At the time, for a number of reasons, I was a mess. As a result, the theater production I was hired to direct was also a mess. I should have self-destructed and would have. Were it not for Mallory.

As SM, Mall covered for me in forty different ways. Maybe a hundred. She kept me from being fired. She smoothed over some of the worst blunders. There were too many ways she fixed things to enumerate. Suffice it to say that , thanks to Mallory, the kids had a positive experience. Then, to round off her sainthood, Mallory saved my life.

Bagelfish and I found a home here, thanks to Mallory and Matthew.

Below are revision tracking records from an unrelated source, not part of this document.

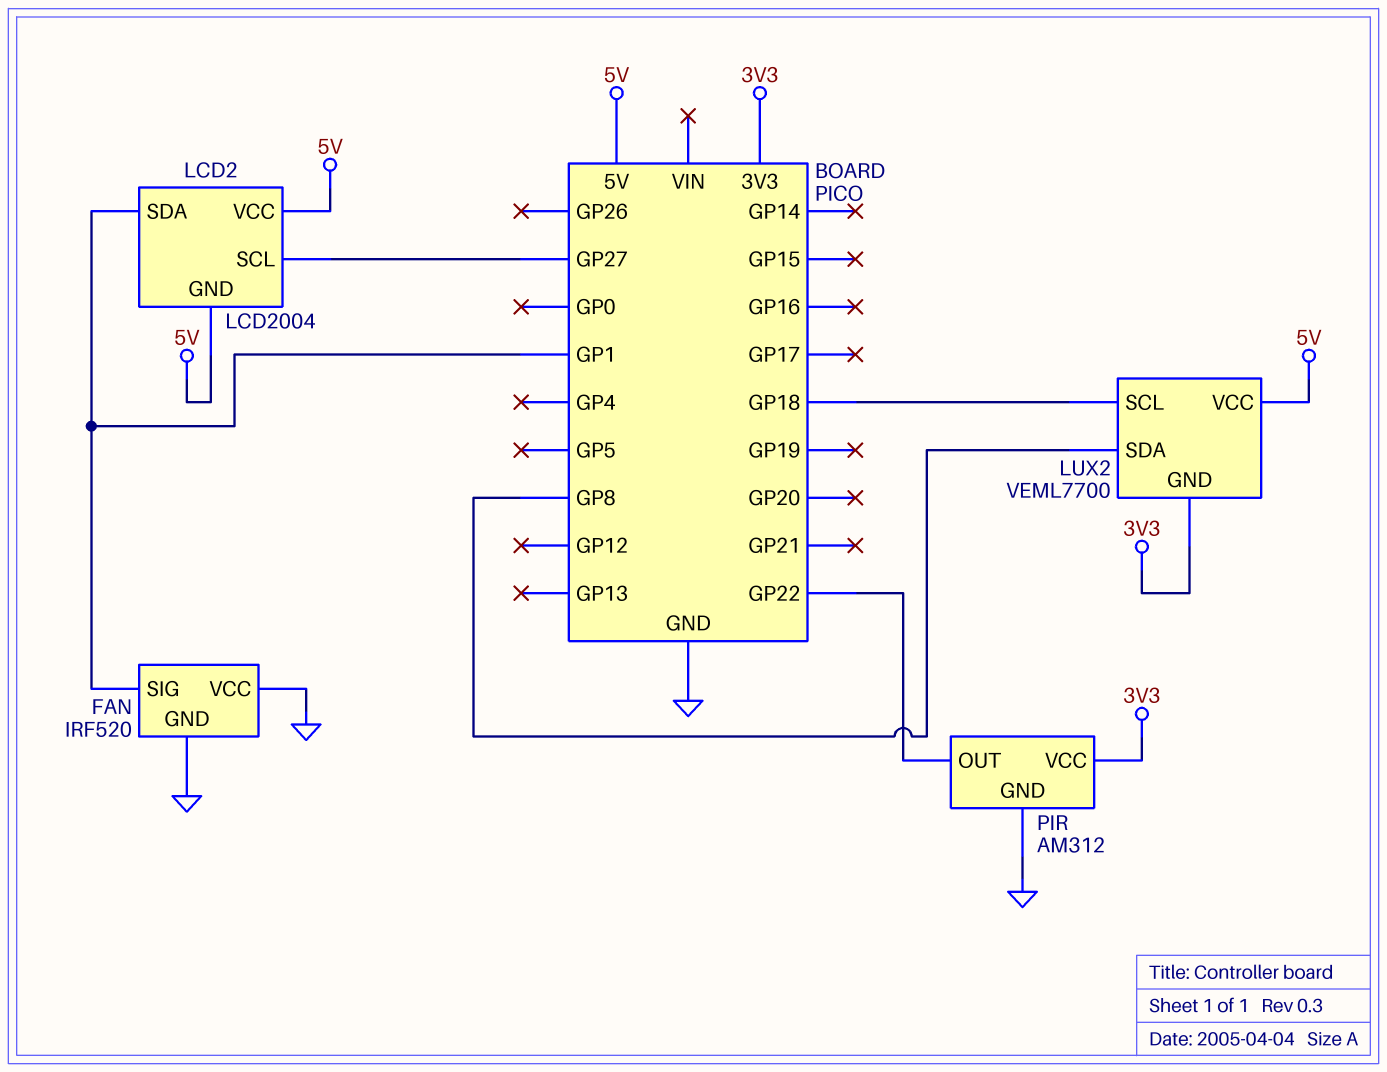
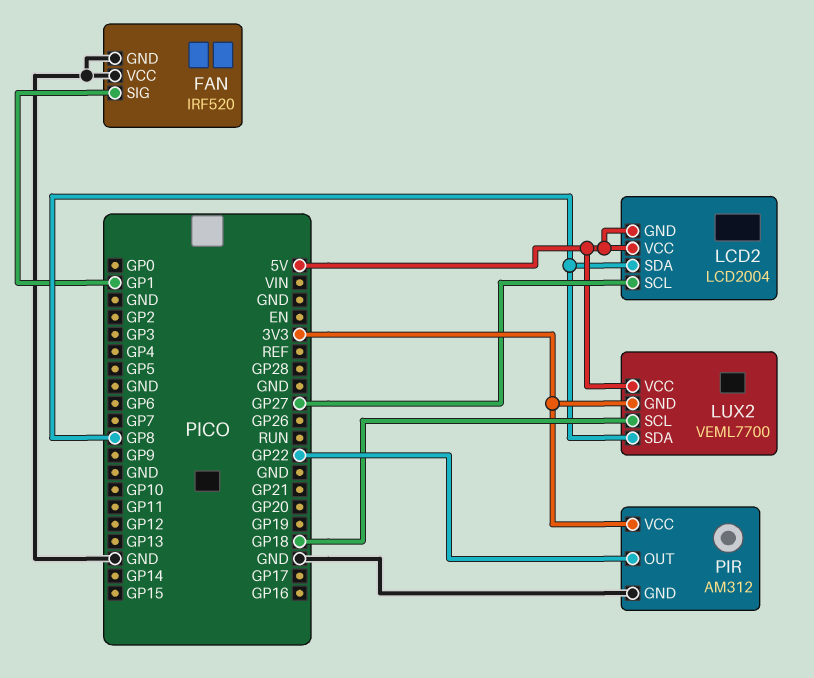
LCD2 pin SDA: GP1 -> GP8

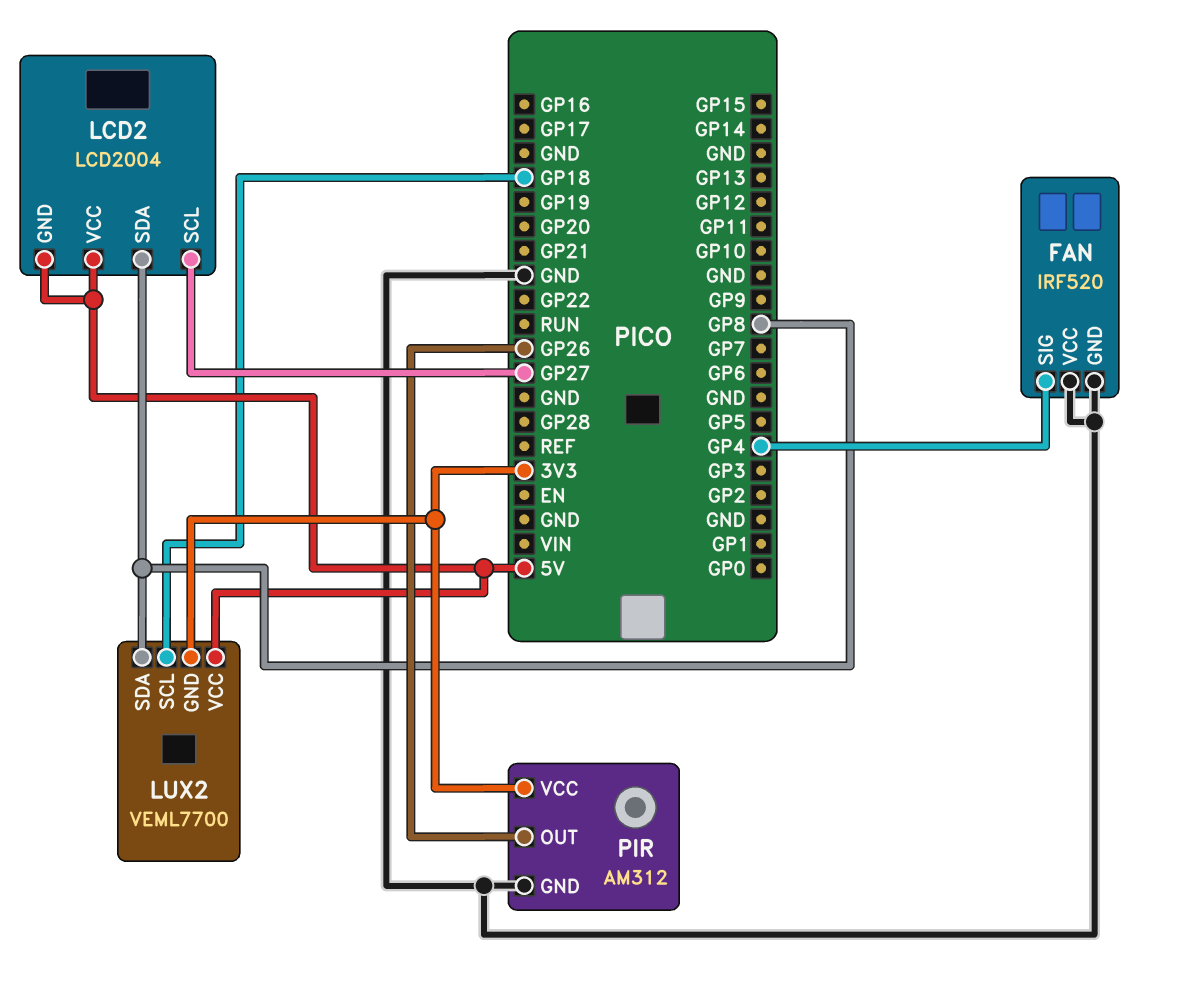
FAN pin SIG: GP1 -> GP4
PIR pin OUT: GP22 -> GP26

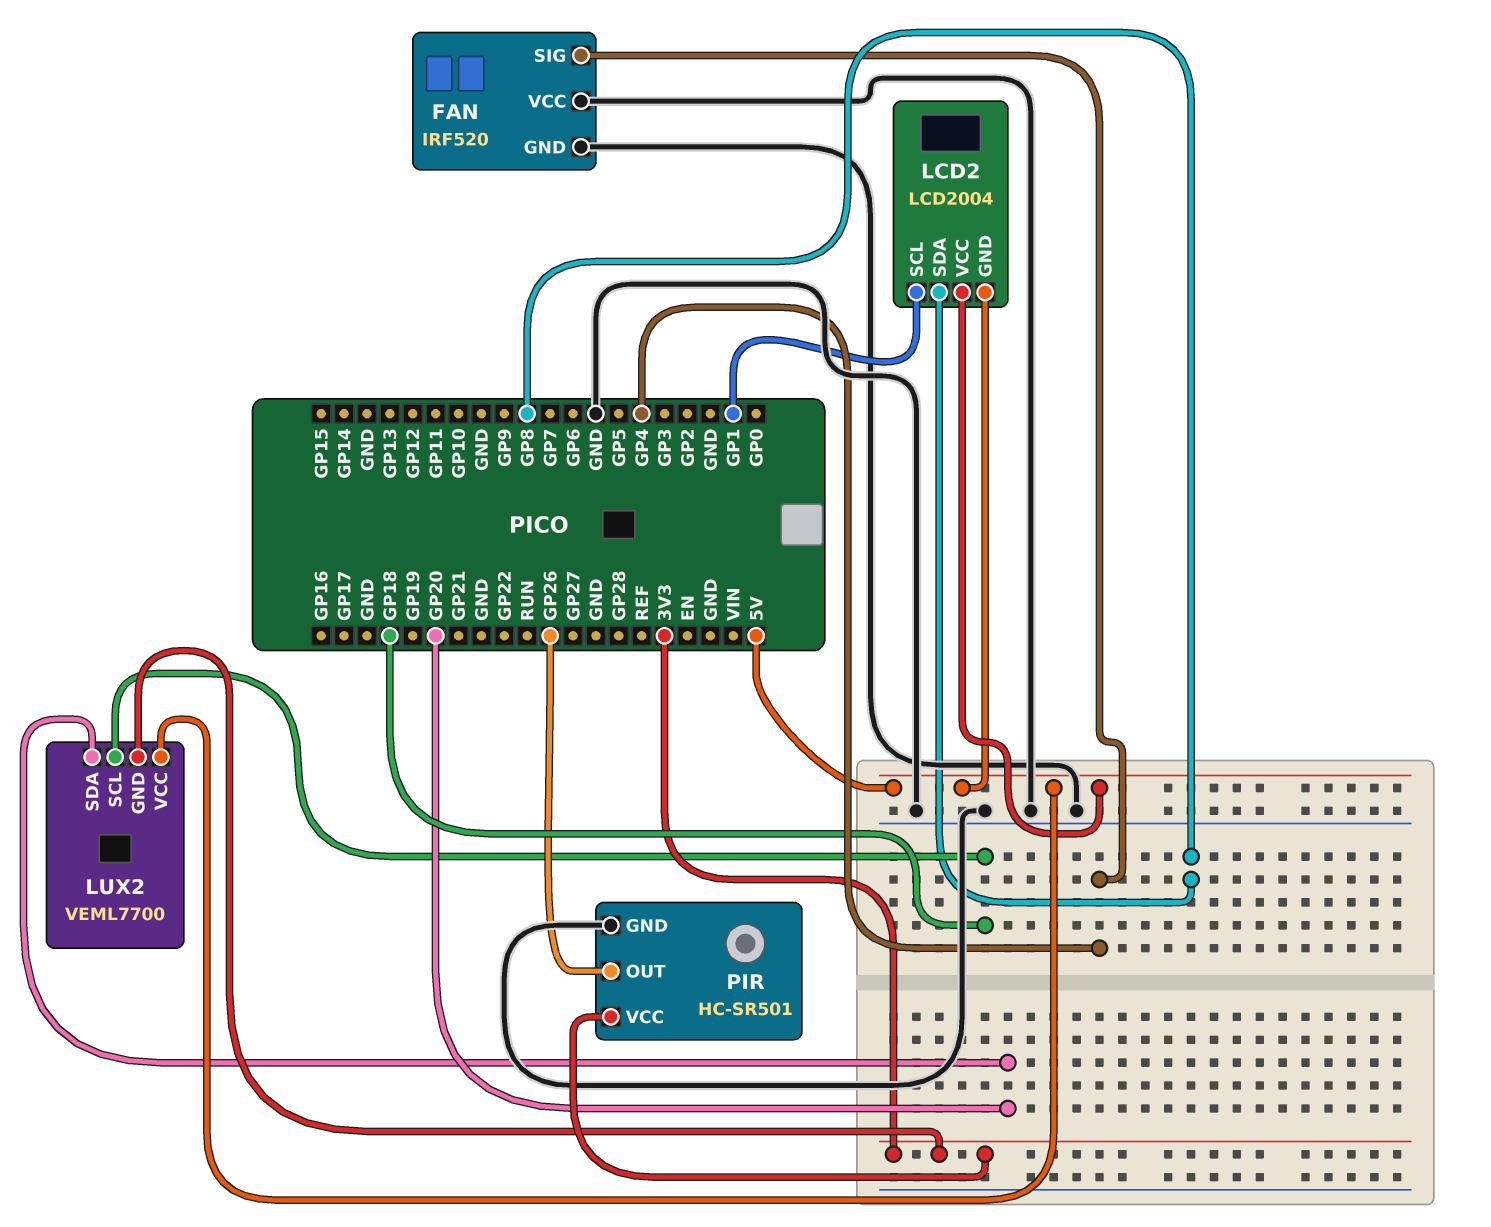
LCD2 pin SCL: GP27 -> GP1
LUX2 pin SDA: GP8 -> GP20
PIR: AM312 -> HC-SR501

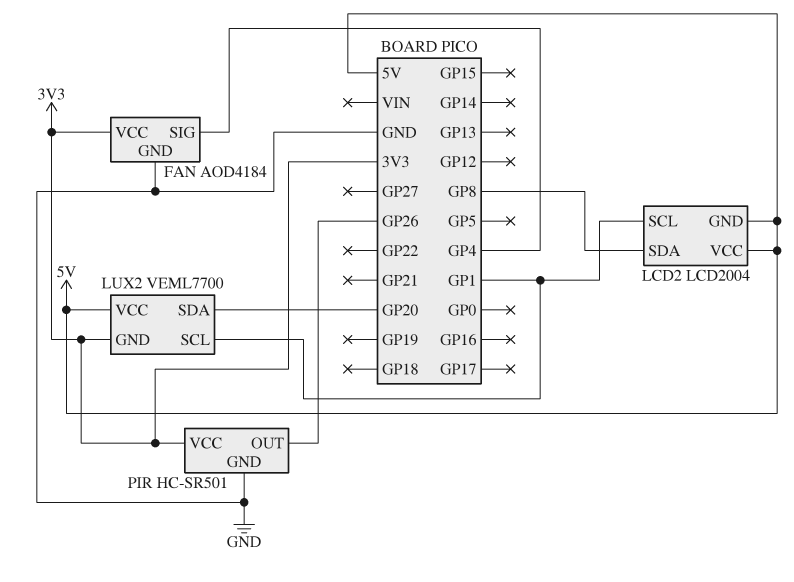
FAN: IRF520 -> AOD4184
FAN pin VCC: GND -> 3V3
LUX2 pin SCL: GP18 -> GP1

In the midst of other chaos erupting around me, my thirty-three-year marriage fell apart. I had not expected that to happen. I became a certifiable train wreck. With no money, no place to go, and I had to leave. Mallory and her husband Matt had just bought a compound on Townsend Avenue, and it needed some work before they could rent out the units. Mallory offered me a home, told me not to worry about paying her until I could figure it all out. Not only did I move in, but my Bagel Fish Productions partner and his wife got a good deal on another unit, and Mallory and Matt adopted our company.

The rest of The Compound

For two years, then, I lived on Townsend Avenue. Bagel Fish hosted Nosferatu screenings and offered screenwriting and acting classes, made a couple of short films in the house where I was living. We even commandeered Mall and Matt’s dog Natalie and their house for a mockumentary we made about a woman who ran a pet yoga center. Mallory and Matt believed so entirely in our work that they kept our rent ridiculously low and accepted a trade of work in lieu of any real money. When I left the compound, I felt like I was leaving a support system, one I knew I would never find anywhere else. That was fourteen years ago.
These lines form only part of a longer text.